Interindividual differences in the concentration of 1-hydroxypyrene-glucuronide in urine and polycyclic aromatic hydrocarbon-DNA adducts in peripheral white blood cells after charbroiled beef consumption.

Biological markers of internal dose and macromolecular dose from PAHs provide a potential means of assessing environmental exposure to PAHs through inhalation, ingestion and percutaneous absorption. In this study we examined the time course and interindividual variation of 1-hydroxypyrene-glucuronide (1-OHP-gluc) excretion in urine and PAH-DNA adduct formation in peripheral white blood cells (WBCs) after charbroiled (CB) beef consumption. As a marker of internal dose, 1-OHP-gluc was measured in human urine using immunoaffinity chromatography and synchronous fluorescence spectroscopy. PAH-DNA adducts were measured in WBCs by enzyme-linked immunosorbent assay (ELISA) in order to assess macromolecular dose. Ten healthy non-smoking males consumed identical amounts of CB beef on five consecutive days. Multiple blood and urine samples were collected before, during, and after the feeding period. The morning after the first day of CB beef consumption, individual urinary concentrations of 1-OHP-gluc increased 10- to 80-fold (range: 2.0-16.6 pmol/ml urine) above pre-feed baseline concentrations (0.23 +/- 0.11 pmol/ml) in the 10 subjects. 1-OHP-gluc concentration decreased to near baseline levels by 24-72 h after CB beef consumption ended.
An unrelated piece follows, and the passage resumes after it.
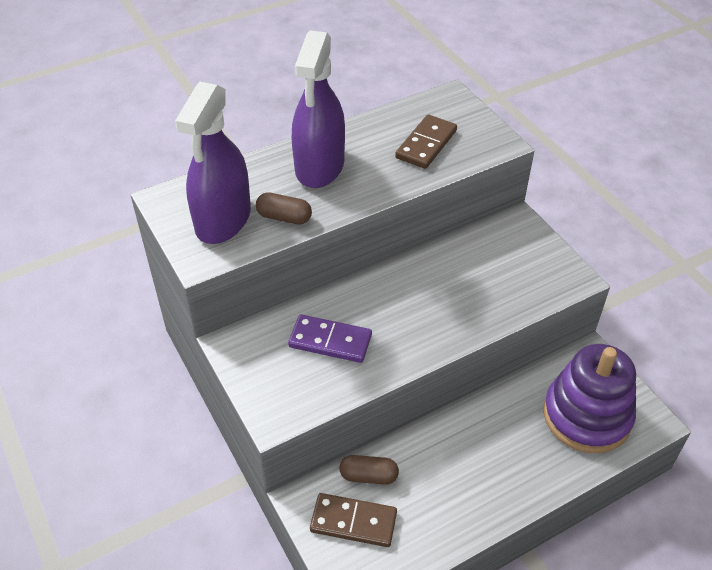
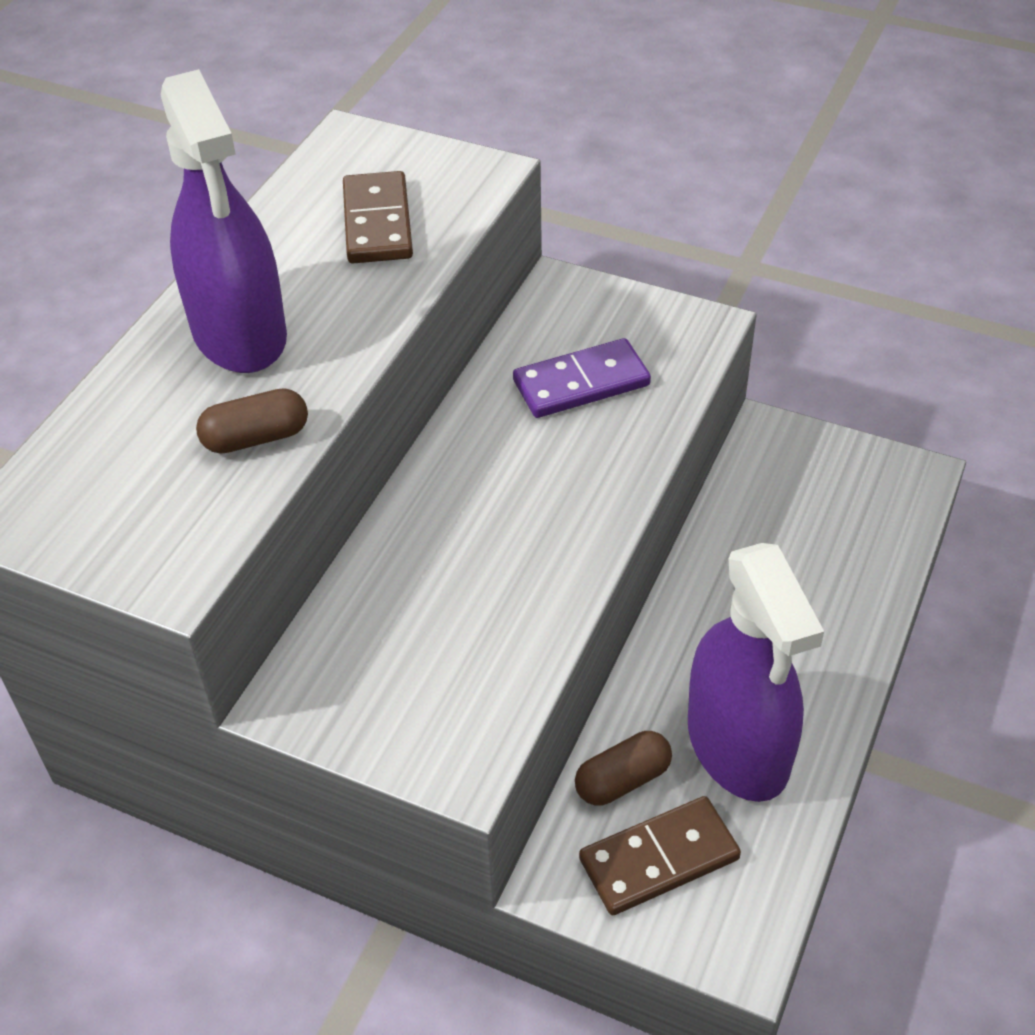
camera: 35 degrees left, 0 degrees up
(223, 220) = (154, 495): purple spray bottle -> purple spray bottle (738, 746)
(330, 341) = (444, 603): purple domino -> purple domino (581, 383)
(586, 416) = (832, 515): purple stacking toy -> none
In contrast, PAH-DNA adducts in WBCs increased markedly in only four of 10 subjects during or after CB beef consumption. Significant interindividual variation was observed for both urinary 1-OHP-gluc concentration (P < 0.001 by Kruskal-Wallis) and PAH-DNA adduct levels (P < 0.005) during the feeding period. The mean urinary 1-OHP-gluc concentration for each subject during and immediately after (days 2-8) the feeding period was significantly correlated with their mean PAH-DNA adduct level in WBCs during the same time period (Spearman r = 0.79, P < 0.01). Evidence of segregation of the subjects into separate response groups based on level of urinary 1-OHP-gluc was observed, suggesting that discrete determinants may regulate the absorption, metabolism and/or excretion of ingested pyrene.